Para além de se duvidar da eficácia da mensagem papal junto de Chávez e de Morales, embora não citados directamente mas os destinatários identificados, é muito provável que o papa tenha contribuído para agravar o problema – o problema do autoritarismo e do populismo na América Latina propensa a isso.

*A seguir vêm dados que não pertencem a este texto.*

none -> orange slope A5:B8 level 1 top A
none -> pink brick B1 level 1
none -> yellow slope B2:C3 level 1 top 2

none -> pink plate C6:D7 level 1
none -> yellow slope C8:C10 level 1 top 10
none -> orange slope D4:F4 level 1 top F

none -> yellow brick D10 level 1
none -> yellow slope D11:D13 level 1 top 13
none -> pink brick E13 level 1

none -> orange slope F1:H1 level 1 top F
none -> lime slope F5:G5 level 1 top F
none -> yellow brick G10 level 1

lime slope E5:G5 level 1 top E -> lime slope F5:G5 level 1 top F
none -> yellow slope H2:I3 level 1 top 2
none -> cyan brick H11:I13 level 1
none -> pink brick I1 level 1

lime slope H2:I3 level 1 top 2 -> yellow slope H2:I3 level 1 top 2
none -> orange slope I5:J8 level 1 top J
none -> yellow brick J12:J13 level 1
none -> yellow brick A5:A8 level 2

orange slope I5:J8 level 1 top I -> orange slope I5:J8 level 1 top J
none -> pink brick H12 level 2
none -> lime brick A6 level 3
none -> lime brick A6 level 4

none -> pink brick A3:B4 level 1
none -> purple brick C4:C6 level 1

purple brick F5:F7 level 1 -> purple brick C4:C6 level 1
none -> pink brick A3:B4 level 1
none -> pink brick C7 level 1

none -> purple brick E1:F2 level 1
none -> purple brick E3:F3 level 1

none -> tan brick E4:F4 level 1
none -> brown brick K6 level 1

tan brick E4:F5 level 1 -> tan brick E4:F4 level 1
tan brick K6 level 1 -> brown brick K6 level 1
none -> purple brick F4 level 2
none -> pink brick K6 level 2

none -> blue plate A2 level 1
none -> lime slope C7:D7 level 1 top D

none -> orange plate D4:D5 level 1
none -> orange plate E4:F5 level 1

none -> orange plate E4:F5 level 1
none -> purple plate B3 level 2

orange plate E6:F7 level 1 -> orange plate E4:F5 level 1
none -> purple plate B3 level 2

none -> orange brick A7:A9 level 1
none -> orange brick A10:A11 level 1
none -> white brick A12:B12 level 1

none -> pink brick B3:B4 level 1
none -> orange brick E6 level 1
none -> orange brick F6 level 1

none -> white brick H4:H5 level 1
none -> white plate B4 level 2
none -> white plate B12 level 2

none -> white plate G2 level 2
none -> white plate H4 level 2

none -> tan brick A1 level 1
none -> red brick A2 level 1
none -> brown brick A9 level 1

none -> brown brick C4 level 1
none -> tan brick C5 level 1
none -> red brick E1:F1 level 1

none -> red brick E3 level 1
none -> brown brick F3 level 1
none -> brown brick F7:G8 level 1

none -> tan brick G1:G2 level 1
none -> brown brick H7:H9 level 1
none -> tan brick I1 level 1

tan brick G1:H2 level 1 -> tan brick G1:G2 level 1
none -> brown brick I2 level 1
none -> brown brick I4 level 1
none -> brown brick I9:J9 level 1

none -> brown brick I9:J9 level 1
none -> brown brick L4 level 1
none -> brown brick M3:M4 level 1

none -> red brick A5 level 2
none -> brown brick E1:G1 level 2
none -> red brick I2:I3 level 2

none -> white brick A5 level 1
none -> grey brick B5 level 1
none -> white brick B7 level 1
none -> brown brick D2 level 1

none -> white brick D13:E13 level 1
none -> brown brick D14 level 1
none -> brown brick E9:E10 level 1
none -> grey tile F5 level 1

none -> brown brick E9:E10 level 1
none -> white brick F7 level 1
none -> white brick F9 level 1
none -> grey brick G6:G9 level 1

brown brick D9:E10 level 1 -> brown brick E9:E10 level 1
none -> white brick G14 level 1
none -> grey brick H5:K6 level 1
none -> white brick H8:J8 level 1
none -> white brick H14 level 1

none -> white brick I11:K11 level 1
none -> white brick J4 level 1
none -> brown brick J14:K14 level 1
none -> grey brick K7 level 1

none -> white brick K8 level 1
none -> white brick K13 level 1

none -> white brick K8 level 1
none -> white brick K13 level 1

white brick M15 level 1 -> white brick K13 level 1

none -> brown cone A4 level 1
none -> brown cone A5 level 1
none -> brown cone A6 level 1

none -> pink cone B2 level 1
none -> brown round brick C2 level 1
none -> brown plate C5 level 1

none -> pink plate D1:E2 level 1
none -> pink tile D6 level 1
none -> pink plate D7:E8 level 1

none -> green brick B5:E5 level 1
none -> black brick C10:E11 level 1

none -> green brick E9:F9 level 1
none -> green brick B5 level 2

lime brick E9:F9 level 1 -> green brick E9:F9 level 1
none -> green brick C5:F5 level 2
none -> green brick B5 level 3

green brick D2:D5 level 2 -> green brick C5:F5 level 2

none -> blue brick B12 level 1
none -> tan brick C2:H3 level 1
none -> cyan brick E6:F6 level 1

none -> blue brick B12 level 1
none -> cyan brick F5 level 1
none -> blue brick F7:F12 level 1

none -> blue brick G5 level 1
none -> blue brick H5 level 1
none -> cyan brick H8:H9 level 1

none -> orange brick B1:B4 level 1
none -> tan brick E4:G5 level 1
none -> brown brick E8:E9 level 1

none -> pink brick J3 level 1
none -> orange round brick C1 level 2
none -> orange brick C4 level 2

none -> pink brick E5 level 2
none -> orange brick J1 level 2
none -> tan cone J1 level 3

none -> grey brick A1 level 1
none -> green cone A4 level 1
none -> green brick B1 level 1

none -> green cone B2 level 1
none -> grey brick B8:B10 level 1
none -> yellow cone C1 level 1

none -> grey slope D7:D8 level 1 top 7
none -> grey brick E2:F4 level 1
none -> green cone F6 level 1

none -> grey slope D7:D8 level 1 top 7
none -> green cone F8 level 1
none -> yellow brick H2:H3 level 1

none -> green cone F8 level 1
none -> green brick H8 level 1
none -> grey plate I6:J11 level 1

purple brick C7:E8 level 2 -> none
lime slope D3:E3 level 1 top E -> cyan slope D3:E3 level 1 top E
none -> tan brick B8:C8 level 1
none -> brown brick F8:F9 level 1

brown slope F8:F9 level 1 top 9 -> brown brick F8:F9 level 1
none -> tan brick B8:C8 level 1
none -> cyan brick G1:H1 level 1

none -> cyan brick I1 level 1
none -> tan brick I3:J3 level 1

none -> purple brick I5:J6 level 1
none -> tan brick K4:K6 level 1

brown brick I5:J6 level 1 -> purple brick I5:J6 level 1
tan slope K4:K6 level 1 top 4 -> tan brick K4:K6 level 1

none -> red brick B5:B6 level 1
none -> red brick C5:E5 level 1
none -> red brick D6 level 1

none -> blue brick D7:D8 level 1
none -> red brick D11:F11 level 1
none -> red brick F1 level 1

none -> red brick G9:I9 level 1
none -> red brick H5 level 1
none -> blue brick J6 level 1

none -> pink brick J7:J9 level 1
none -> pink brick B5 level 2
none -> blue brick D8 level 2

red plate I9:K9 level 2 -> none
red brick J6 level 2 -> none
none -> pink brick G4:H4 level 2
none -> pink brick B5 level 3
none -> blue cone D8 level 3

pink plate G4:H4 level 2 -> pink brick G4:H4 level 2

Ao papa não bastou a lição que devia ter colhido quando, também em estado terceiro, exacerbou o mundo muçulmano com a ingénua citação de Manuel II Paleólogo numa universidade alemã (Ratisbona), e pela qual teve que pedir desculpa, em Setembro do ano passado em Castelgandolfo, debaixo de fortes medidas de segurança depois de um grupo terrorista iraquiano ter ameaçado atacar em Roma e na sequência de protestos, entre outros, do presidente da Indonésia e do Irão. É certo que, num primeiro momento, com essa do Paleólogo, o papa ganhou o epíteto de corajoso mas perante as consequências da simples citação que motivou o incêndio de igrejas na Cisjordânia e o assassínio de uma mulher italiana, Rosa Scorbati, a Irmã Lionella, em Mogadíscio, o pedido de desculpas papais aos crentes muçulmanos não só anulou a excepção corajosa como foi equivalente a desnecessária humilhação.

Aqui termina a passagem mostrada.